[Required work]
Please give again, word for word, each line that falls between the line with "line: (133, 625) -> (231, 444), removed" and the end of the data, inclusive.

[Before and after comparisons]
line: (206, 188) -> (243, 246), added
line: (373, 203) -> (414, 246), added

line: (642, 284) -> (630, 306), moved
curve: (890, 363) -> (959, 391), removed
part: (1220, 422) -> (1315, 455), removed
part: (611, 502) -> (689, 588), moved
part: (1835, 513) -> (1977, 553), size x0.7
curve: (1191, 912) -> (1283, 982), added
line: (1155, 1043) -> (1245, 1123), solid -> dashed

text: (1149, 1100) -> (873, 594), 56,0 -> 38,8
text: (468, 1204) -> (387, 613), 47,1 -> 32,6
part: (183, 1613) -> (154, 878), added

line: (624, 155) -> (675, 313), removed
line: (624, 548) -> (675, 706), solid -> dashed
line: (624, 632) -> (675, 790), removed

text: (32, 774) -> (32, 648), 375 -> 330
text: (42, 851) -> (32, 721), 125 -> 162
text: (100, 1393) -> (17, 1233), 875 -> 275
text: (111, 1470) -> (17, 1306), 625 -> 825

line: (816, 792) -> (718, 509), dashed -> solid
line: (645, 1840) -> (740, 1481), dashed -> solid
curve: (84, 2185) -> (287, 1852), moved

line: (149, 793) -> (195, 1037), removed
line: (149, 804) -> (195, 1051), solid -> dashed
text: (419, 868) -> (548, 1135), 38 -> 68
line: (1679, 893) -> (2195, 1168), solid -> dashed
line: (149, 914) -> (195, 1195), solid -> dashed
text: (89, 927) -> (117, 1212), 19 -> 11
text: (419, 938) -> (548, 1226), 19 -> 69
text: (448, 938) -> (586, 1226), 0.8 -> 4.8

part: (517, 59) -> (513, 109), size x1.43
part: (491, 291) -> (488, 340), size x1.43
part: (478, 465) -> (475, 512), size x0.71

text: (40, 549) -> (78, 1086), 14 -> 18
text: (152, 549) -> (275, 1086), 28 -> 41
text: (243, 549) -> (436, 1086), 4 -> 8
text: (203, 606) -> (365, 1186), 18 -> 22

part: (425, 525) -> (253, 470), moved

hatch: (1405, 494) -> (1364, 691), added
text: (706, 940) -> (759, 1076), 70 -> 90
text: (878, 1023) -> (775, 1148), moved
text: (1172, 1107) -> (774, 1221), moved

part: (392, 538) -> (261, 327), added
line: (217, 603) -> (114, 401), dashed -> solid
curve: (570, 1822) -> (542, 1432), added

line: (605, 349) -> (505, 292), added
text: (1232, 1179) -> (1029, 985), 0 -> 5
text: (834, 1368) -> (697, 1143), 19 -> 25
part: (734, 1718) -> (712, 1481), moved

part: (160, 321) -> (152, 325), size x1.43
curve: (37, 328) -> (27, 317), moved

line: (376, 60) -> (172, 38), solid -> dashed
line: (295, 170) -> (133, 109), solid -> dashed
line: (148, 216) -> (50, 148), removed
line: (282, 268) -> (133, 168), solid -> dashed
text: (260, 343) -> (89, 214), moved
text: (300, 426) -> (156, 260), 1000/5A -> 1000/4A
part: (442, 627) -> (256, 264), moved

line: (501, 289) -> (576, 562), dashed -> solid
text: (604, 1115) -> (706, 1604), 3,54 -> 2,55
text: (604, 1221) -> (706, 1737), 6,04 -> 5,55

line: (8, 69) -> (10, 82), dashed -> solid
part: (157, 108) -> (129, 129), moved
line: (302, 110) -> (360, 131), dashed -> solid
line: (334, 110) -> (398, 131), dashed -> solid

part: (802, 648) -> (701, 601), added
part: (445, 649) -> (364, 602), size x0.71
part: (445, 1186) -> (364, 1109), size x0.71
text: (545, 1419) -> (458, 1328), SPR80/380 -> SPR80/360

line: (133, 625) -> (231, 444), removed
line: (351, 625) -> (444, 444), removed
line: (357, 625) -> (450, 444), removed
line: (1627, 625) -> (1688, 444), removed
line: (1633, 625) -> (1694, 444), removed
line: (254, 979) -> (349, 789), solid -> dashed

[Task response]
line: (133, 625) -> (231, 444), removed
line: (351, 625) -> (444, 444), removed
line: (357, 625) -> (450, 444), removed
line: (1627, 625) -> (1688, 444), removed
line: (1633, 625) -> (1694, 444), removed
line: (254, 979) -> (349, 789), solid -> dashed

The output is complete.